MARTIN SIEFF
strategic-culture.org
Mercoledi scorso hanno seppellito Lyra McKee in pompa magna, una cosa che lei non si sarebbe mai aspettata e che avrebbe certamente disprezzato, nella sua, e anche mia, natia Belfast. La più promettente, talentuosa e coraggiosa giovane giornalista irlandese indipendente della sua generazione è stata uccisa a 29 anni con due proiettili mentre seguiva per lavoro una piccola e tipica manifestazione di protesta a Derry City, il 18 aprile. Un paio di sospetti, ottusi giovani irlandesi estremisti repubblicani e ubriachi, che non avrebbero potuto colpire la porta di una stalla da un metro di distanza, sono stati immediatamente arrestati e accusati del suo omicidio.
Con tutti i colpi presumibilmente sparati a caso sulla folla quella notte, l’unica persona colpita, due volte, è stata la più importante e incorruttibile giornalista investigativa d’Irlanda.
McKee era abbastanza giovane da essere mia figlia. Era abbastanza coraggiosa e innocente da affrontare la terza ondata di criminalità e di violenza nel nord-Irlanda e da indagare sulla scomparsa di due ragazzi a Falls Road, nel West Belfast, durante i primi anni ’80. Aveva firmato un contratto per pubblicare un romanzo basato su questi terribili e strazianti episodi. Un vero tributo alla sua memoria sarebbe quello di fare in modo che il suo libro venga pubblicato e, se necessario, completato dai suoi più stretti colleghi ed amici.
Il 16 aprile, due giorni prima che Lyra McKee venisse uccisa nell’esercizio della sua professione, il comitato per il Premio Pulitzer della Columbia University e del New York Times, presumibilmente l’arbitro del miglior giornalismo indipendente mondiale di tutto l’ultimo secolo (e, se ci credete, ho un ponte a Brooklyn che mi piacerebbe vendervi) hanno annunciato i loro premi per i migliori servizi giornalistici dell’anno scorso.
E, come al solito, si sono lodati e si sono premiati a vicenda con le loro stesse massime onorificenze per il solo fatto di essere senza valore.
I giudici del Pulitzer hanno assegnato il premio al New York Times per aver indagato sulle malefatte fiscali della famiglia Trump nel ridursi le tasse di successione per le passate generazioni, una non-storia su un non-crimine, se mai ce ne fosse uno.
Al Wall Street Journal è stato assegnato un altro altrettanto fatidico riconoscimento per la pubblicazione a livello nazionale di articoli sui pagamenti che sarebbero stati effettuati dall’ex avvocato del presidente Trump, Michael Cohen, per garantirsi il silenzio delle donne che sostenevano di avere avuto rapporti sessuali con il presidente.

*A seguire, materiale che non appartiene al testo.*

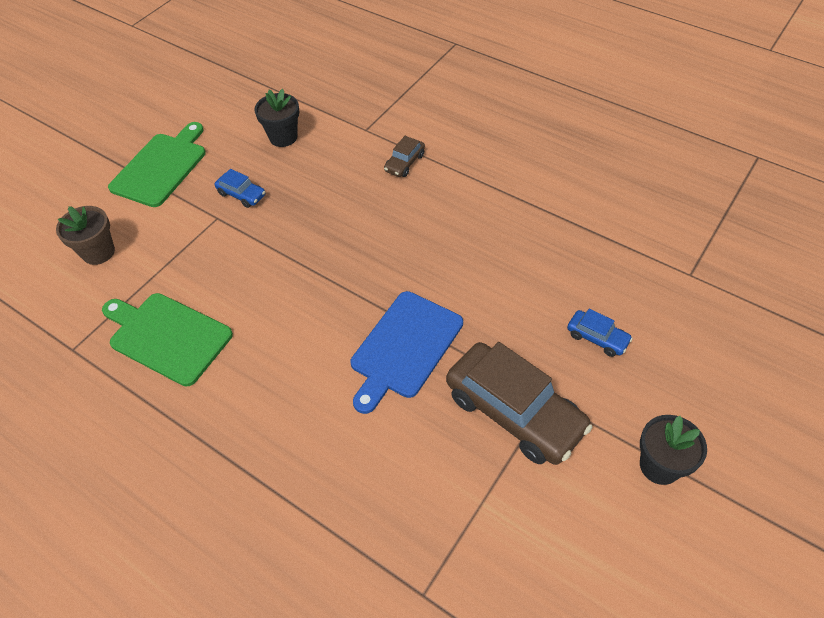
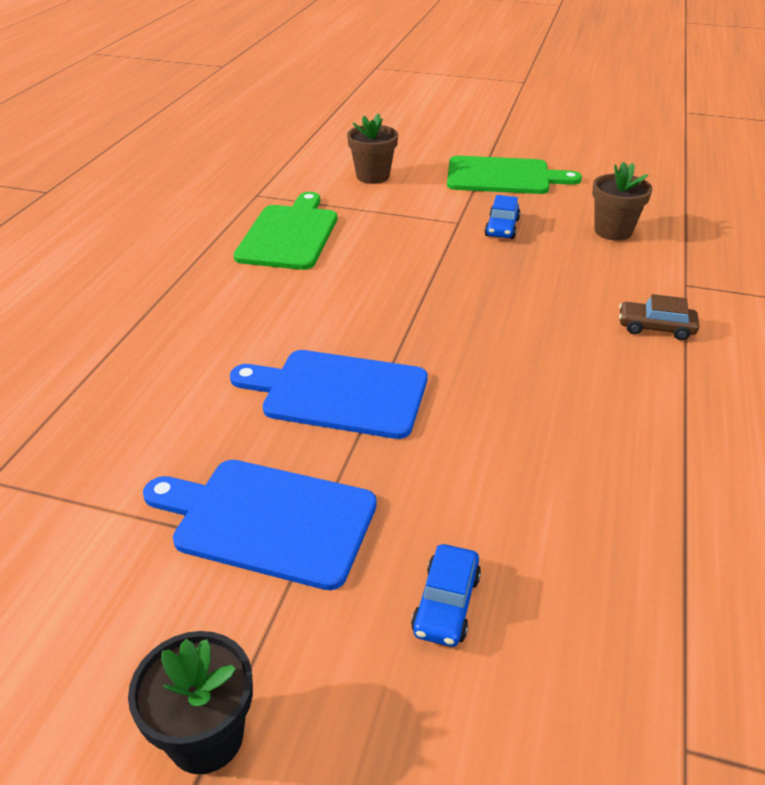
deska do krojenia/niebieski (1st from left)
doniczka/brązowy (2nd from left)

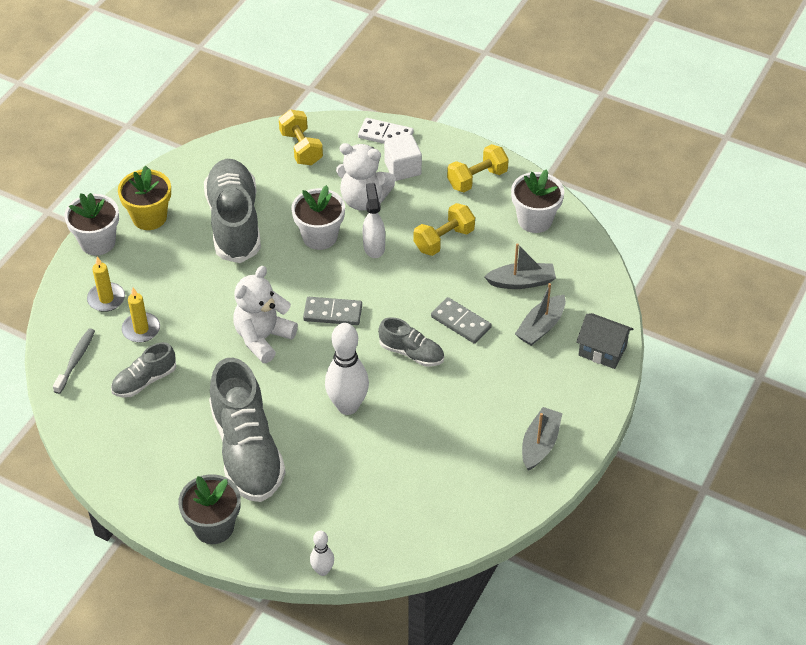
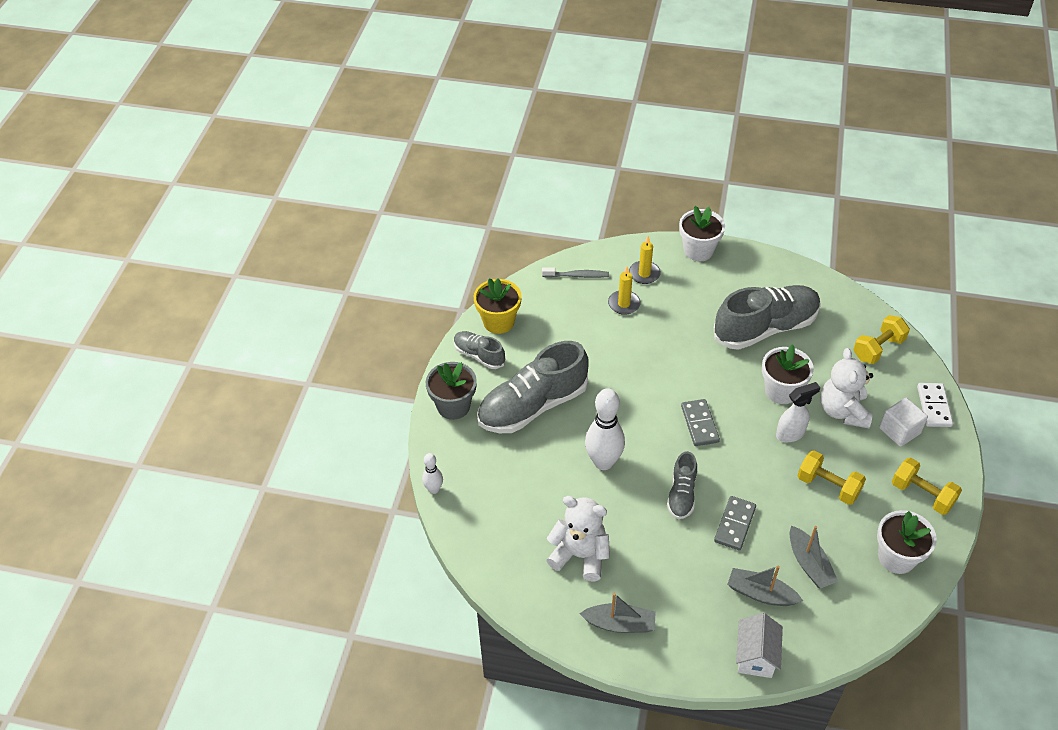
but/szary (1st from left)
doniczka/żółty
miś/biały (1st from left)
domek/biały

L’Associated Press ha ricevuto un premio per la copertura dei crimini di guerra nello Yemen. Ma nessun servizio giornalistico dell’AP (nè del Washington Post, del New York Times o del Wall Street Journal) ha mai osato affrontare la vera ragione della guerra in corso nello Yemen: il flusso costante di armi per assicurare il proseguimento della guerra in cambio di enormi profitti, con il beneplacito dalle ultime due amministrazioni del governo degli Stati Uniti.

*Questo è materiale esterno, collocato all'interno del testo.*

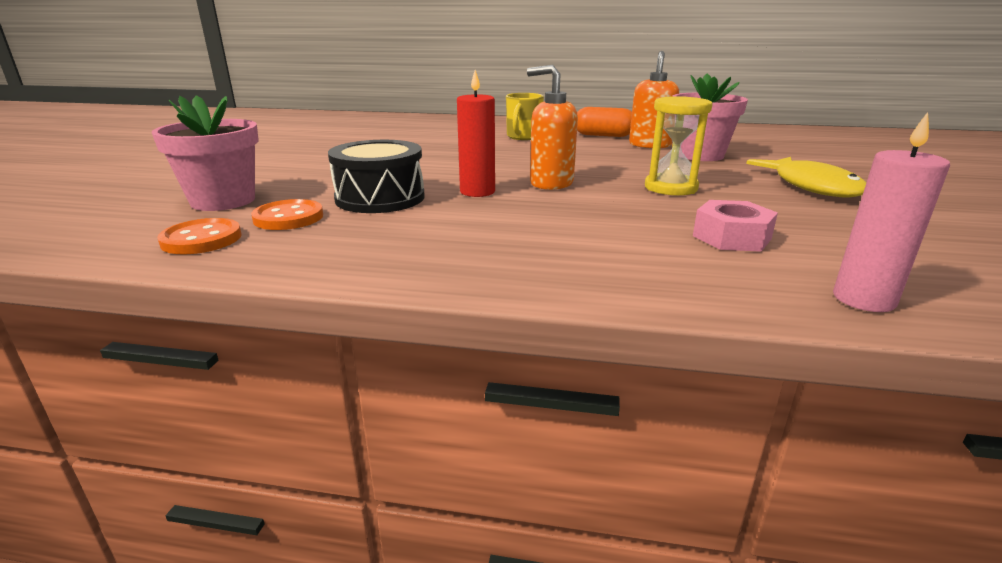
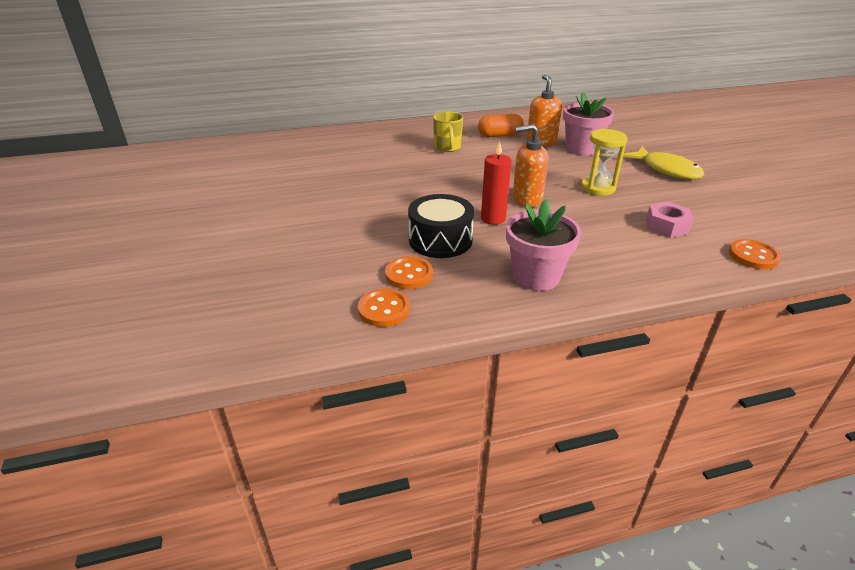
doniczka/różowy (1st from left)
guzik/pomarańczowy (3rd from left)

Lo sconosciuto quotidiano Capital Gazette di Annapolis, nel Maryland, che non ha mai riportato una storia significativa o di vera denuncia nella sua lunga storia, ha ricevuto il premio per aver riferito dell’omicidio di cinque membri del proprio staff da parte di un sicario. Altri due giornali, il Pittsburgh Post-Gazette e il South Florida Sun-Sentinel hanno entrambi ricevuto il Pulitzer per aver parlato degli orribili massacri avvenuti nelle loro zone. Nessuno dei loro articoli ha osato sfidare in maniera seria la pazzesca facilità con cui tutti, negli Stati Uniti, possono accedere alle armi automatiche.
Il contrasto con il coraggio e l’enorme lavoro compiuto da Julian Assange non potrebbe essere maggiore. Il comitato del Pulitzer avrebbe potuto assegnare un premio ad Assange. Un premio del genere potrebbe rivelarsi fondamentale nel salvargli la vita, se fosse estradato negli Stati Uniti e segregato in condizioni pericolose e crudeli, dopo il suo rapimento, in dispregio del diritto internazionale, dall’ambasciata dell’Ecuador a Londra, l’11 aprile.
La settimana tra l’11 e il 18 aprile è stata così uno dei periodi più oscuri e vergognosi nella storia del giornalismo occidentale moderno.
La giovane Lyra McKee è stata giustiziata con due, non uno solo, proiettili nelle strade di Derry City.
Julian Assange è stato arrestato, in sprezzante e aperta sfida al diritto internazionale e ad ogni principio di libertà di stampa (addirittura da un’ambasciata), nel cuore del Regno Unito.
E i premi annuali Pulitzer si sono rivelati ancora più vuoti, spregevoli, patetici ed egoistici del solito.
Se tutto il personale e le istituzioni giornalistiche negli Stati Uniti e nel Regno Unito venissero messi su un piatto della bilancia, e Julian Assange sull’altro, lui peserebbe più di tutti loro.
Se tutto il personale e le istituzioni giornalistiche negli Stati Uniti e nel Regno Unito venissero messi su un piatto della bilancia, e Lyra McKee sull’altro, lei peserebbe più di tutti loro.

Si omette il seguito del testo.